LAWS(PVC)-1918-10-70

GUR NARAYAN Vs. SHEOLAL SINGH

Decided On October 17, 1918
Gur Narayan Appellant
V/S
Sheolal Singh Respondents

JUDGEMENT

(1.) THIS consolidated appeal from a judgment and four decrees of the High Court of Calcutta arises out of four suits brought by the plaintiffs in June 1906 in the Court of the First Subordinate Judge of Gaya. The object of the suits was to obtain possession of certain specific landed properties which originally belonged to one Ram Dyal Singh, who died so long ago as 1845. These four actions were separately decreed by the Subordinate Judge. On the defendants' appeals the High Court dismissed two of the suits, and in the two others varied the first Court's decrees. The plaintiffs preferred four appeals to their Lordships Board which were subsequently consolidated. After the appeals were filed two of the suits were compromised. The present appeal is thus confined to the two decrees of the High Court in suits 99 and 101 of 1906, respectively. A short statement of the facts relating to this family will explain the nature of this litigation.

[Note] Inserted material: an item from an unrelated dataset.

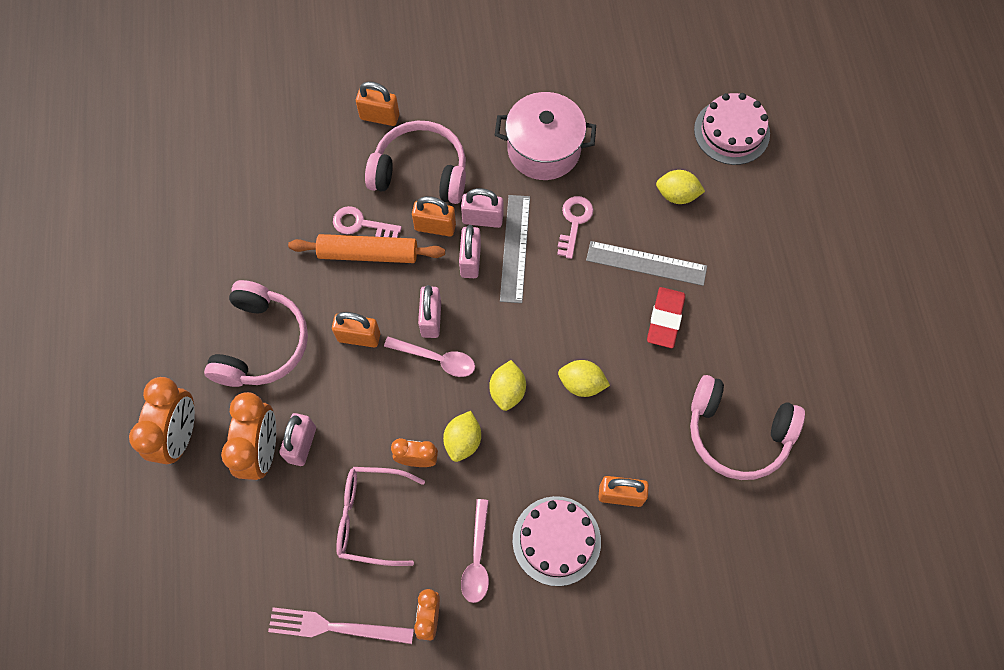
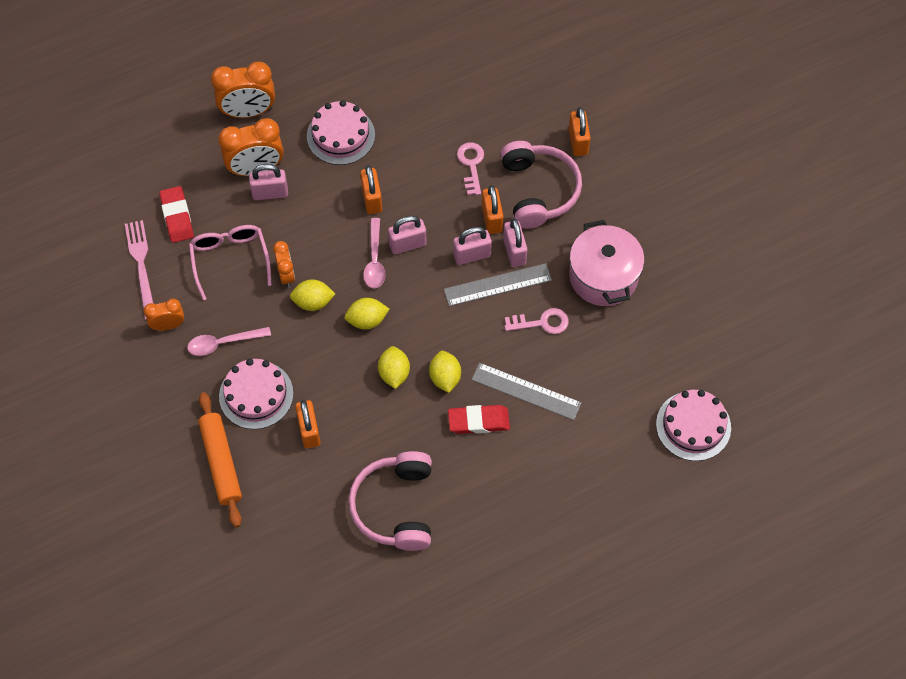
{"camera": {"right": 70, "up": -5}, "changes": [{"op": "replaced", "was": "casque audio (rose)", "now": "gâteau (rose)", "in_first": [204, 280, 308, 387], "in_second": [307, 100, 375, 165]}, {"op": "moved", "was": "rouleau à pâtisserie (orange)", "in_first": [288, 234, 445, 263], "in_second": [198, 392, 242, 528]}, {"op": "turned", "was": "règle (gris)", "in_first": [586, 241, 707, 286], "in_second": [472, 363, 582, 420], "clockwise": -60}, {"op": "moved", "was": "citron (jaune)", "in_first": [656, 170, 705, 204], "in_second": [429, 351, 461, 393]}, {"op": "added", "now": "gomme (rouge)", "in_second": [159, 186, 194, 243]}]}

(2.) RAM Dyal had left him surviving a widow named Birja Kunwar and two married daughters named respectively Sham Sundar Koer and Maha Sundar Koer.It is stated that before his death he had made an oral disposition by which he had devised the bulk of his property to his two grandsons, one named Ajodhya, the son of Sham Sundar, and the other Sheo Charan, the son of Maha Sundar, subject to a life interest in his widow Birja Kunwar.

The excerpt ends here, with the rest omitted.